Write the equation as a system of two linear differential equations.
What is the formula for the solution \(\vec{x}(t)\) at any time \(t\)?
What are successively \(\vec{x}(1), \vec{x}(2)\), \(\vec{x}(4)\) and \(\vec{x}(8)\) when \(\vec{x}(0)=\cv{1\\0}\)?
What are the answers to task (c) when \(\vec{x}(0)=\cv{0\\10}\)?
What are the answers to task (c) when \(\vec{x}(0)=\cv{0.1\\10}\)?
The time profile of \(x_1(t)\) and \(x_2(t)\) is fixed for a given \(\vec{x}(0)\). The relationship between \(x_1\) and \(x_2\) can be graphically represented by a curve in the \(x_2\)-\(x_1\) plane (You may also say "in the \(y\)-\(x\) plane").
Give the general equation of the curves for an arbitrary choice of \(\vec{x}(0)=\cv{\alpha\\\beta}\).

Worked-out solution

\(\quad\frac{\dd}{\dd t}\vec{x}=A\, \vec{x}\quad\) with \(A =\matrix{3 & 0\\ 0 & -1}\)

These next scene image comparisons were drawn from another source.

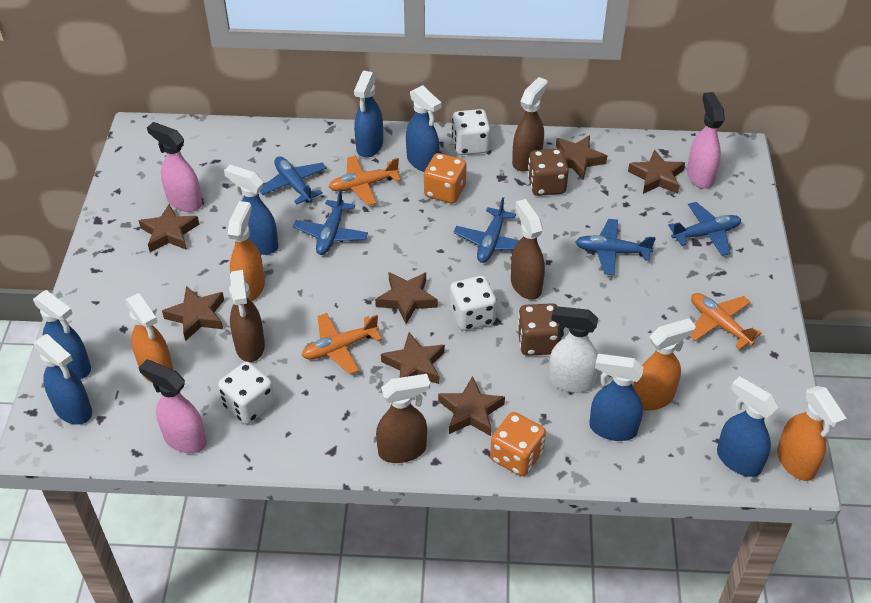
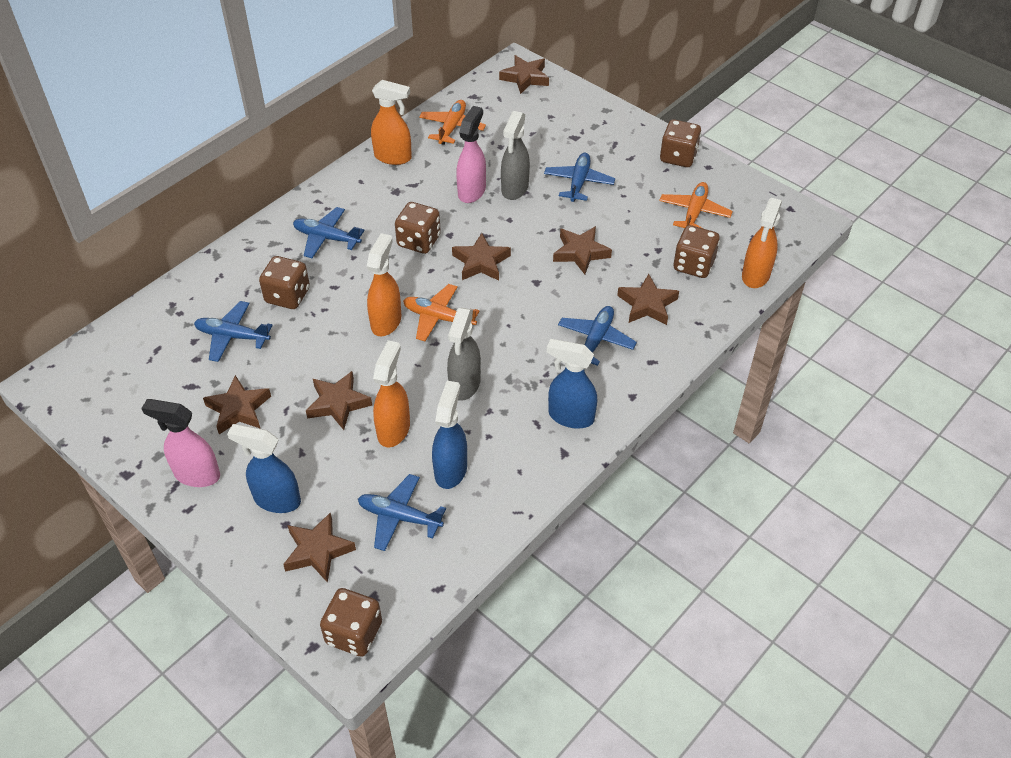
blue spray bottle: 7 -> 3
brown dice: 2 -> 5
brown spray bottle: 4 -> 0
grey spray bottle: 0 -> 2
orange dice: 2 -> 0
pink spray bottle: 3 -> 2
white dice: 3 -> 0
white spray bottle: 1 -> 0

\(\quad\left\{\begin{aligned} \frac{\dd x_1}{\dd t} &= 3x_1\\[0.2cm] \frac{\dd x_2}{\dd t} &= -x_2\end{aligned}\right.\)
\(\quad\left\{\begin{aligned} x_1(t) &= c_1\cdot e^{3t}\\[0.2cm] x_2(t) &= c_2\cdot e^{-t}\end{aligned}\right.\) with constants \(c_1\) and \(c_2\).
\(\quad\vec{x}(0)=\cv{1\\0}\) means that \(x_1(0)=1\) en \(x_2(0)=0\).
\(\quad\)Substitution in the general solution (b) gives \(c_1=1\) and \(c_2=0\), and thus \(\vec{x}(t)=\cv{e^{3t}\\0}\).
\(\quad\)Then: \(\vec{x}(1)=\cv{e^{3}\\0},\quad \vec{x}(2)=\cv{e^{6}\\0}, \quad \vec{x}(4)=\cv{e^{12}\\0}, \quad \vec{x}(8)=\cv{e^{24}\\0}\).
\(\quad\vec{x}(0)=\cv{0\\10}\) means that \(x_1(0)=0\) and \(x_2(0)=10\).
\(\quad\)Substitution in the general solution (b) gives \(c_1=0\) and \(c_2=10\),
\(\quad\)and thus \(\vec{x}(t)=\cv{0\\10e^{-t}}=\cv{0\\ \frac{10}{e^{t}}}\).
\(\quad\)Then: \(\vec{x}(1)=\cv{0\\ \frac{10}{e}},\quad \vec{x}(2)=\cv{0\\ \frac{10}{e^2}}, \quad \vec{x}(4)=\cv{0\\ \frac{10}{e^4}}, \quad \vec{x}(8)=\cv{0\\ \frac{10}{e^8}}\).
\(\quad\vec{x}(0)=\cv{0.1\\10}\) means that \(x_1(0)=0.1\) and \(x_2(0)=10\).
\(\quad\)Substitution in the general solution (b) gives \(c_1=0.1\) and \(c_2=10\),
\(\quad\)and thus \(\vec{x}(t)=\cv{0.1e^{3t}\\10e^{-t}}=\cv{0.1e^{3t}\\ \frac{10}{e^{t}}}\).
\(\quad\)Then: \(\vec{x}(1)=\cv{0.1e^3\\ \frac{10}{e}},\quad \vec{x}(2)=\cv{0.1e^6\\ \frac{10}{e^2}}, \quad \vec{x}(4)=\cv{0.1e^{12}\\ \frac{10}{e^4}}, \quad \vec{x}(8)=\cv{0.1e^{24}\\ \frac{10}{e^8}}\).
\(\quad\vec{x}(0)=\cv{\alpha\\ \beta}\) means that \(x_1(0)=\alpha\) en \(x_2(0)=\beta\).
\(\quad\)Substitution in the general solution (b) gives: \(c_1=\alpha\) en \(c_2=\beta\).
\(\quad\)Thus: \(\vec{x}(t)=\cv{\alpha\cdot e^{3t}\\ \beta\cdot e^{-t}}=\cv{\alpha\cdot e^{3t}\\ \dfrac{\beta}{e^{t}}}\).
\(\quad\)The above formula is the parameter representation of the general solution.
\(\quad\)This solution satisfies the following equation: \(x_1\cdot x_2^3=\alpha\beta^3\).
\(\quad\)Thus, any solution satisfies \(x_1\cdot x_2^3=c\) for some constant \(c\).
\(\quad\)This is illustrated in the phase portrait below.
\(\quad\)

Exercise 2 Consider the vector quantity \(\vec{x}(t) = \cv{x_1(t)\\ x_2(t)}\) of which the change in time is given by the equation \(\frac{\dd\vec{x}}{\dd t} = A\,\vec{x}\) with matrix \[A =\matrix{3 & -6\\ 0 & -1}\]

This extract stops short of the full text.